One of the problems that often has to be solved when analyzing data from electron-positron colliders is obtaining a Born cross section using visible cross section data. There are a number of generally accepted methods for solving this problem. Paper JHEP11(2021)203 (arXiv:2108.07539) presents a new method for obtaining a Born cross section using visible cross section data. This method is based on the approximate reduction of the integral equation connecting visible and Born cross sections to a system of linear equations. Since the integral equation is an integral equation of the first kind, the problem of finding its numerical solution is ill-posed. However, under certain conditions, the effects of ill-posedness can be neglected. The new method for obtaining a Born section is called the naive method.

ISRSolver toolkit was developed in order to implement the naive method for obtaining of a Born cross section. Also, to obtain a regularized numerical solution of the corresponding integral equation, an implementation of the Tikhonov regularization method was added to the ISRSolver toolkit.
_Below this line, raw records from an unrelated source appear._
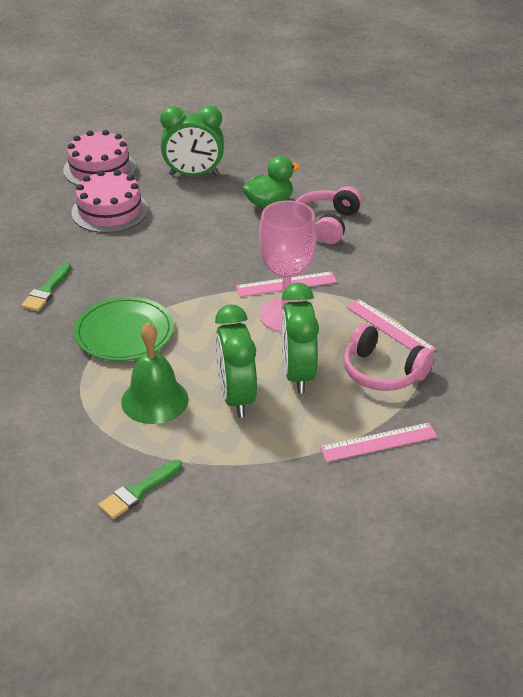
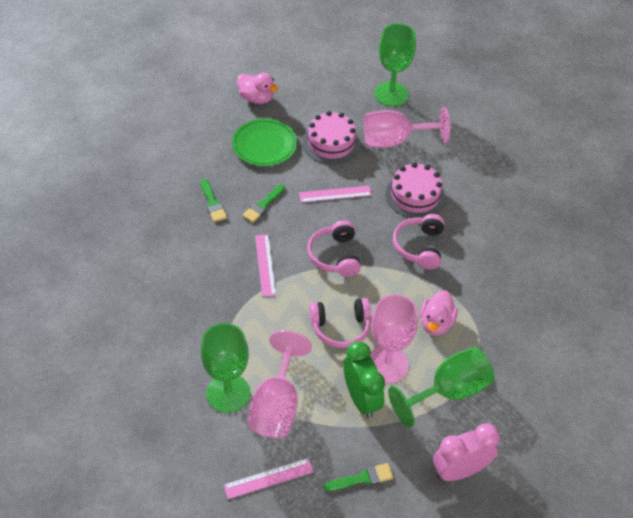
green bell: 1 -> 0
green brush: 2 -> 3
green clock: 3 -> 1
green duck: 1 -> 0
green goblet: 0 -> 3
pink clock: 0 -> 1
pink duck: 0 -> 2
pink goblet: 1 -> 3
pink headphones: 2 -> 3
However, it should be noted that the Tikhonov method cannot be used for precise obtaining of a Born cross section, in contrast to the naive method. The reason lies in the bias of a regularized numerical solution. The bias of a regularized numerical solution leads to a non-correct covariance matrix of a Born cross section. Nevertheless, the Tikhonov regularization method is convenient to use in order to demonstrate the difference between a regularized and an unregularized numerical solutions (it is assumed that an unregularized numerical solution is obtained using the naive method).

It should be noted that the naive method is model-independent if a two-dimensional detecton efficiency epsilon(x, s) is used.

The ISRSolver toolkit can also be used to verify the results of finding a numerical solution, as well as for convolution of an arbitrary line shape of a Born crosss section with the kernel function F(x, s).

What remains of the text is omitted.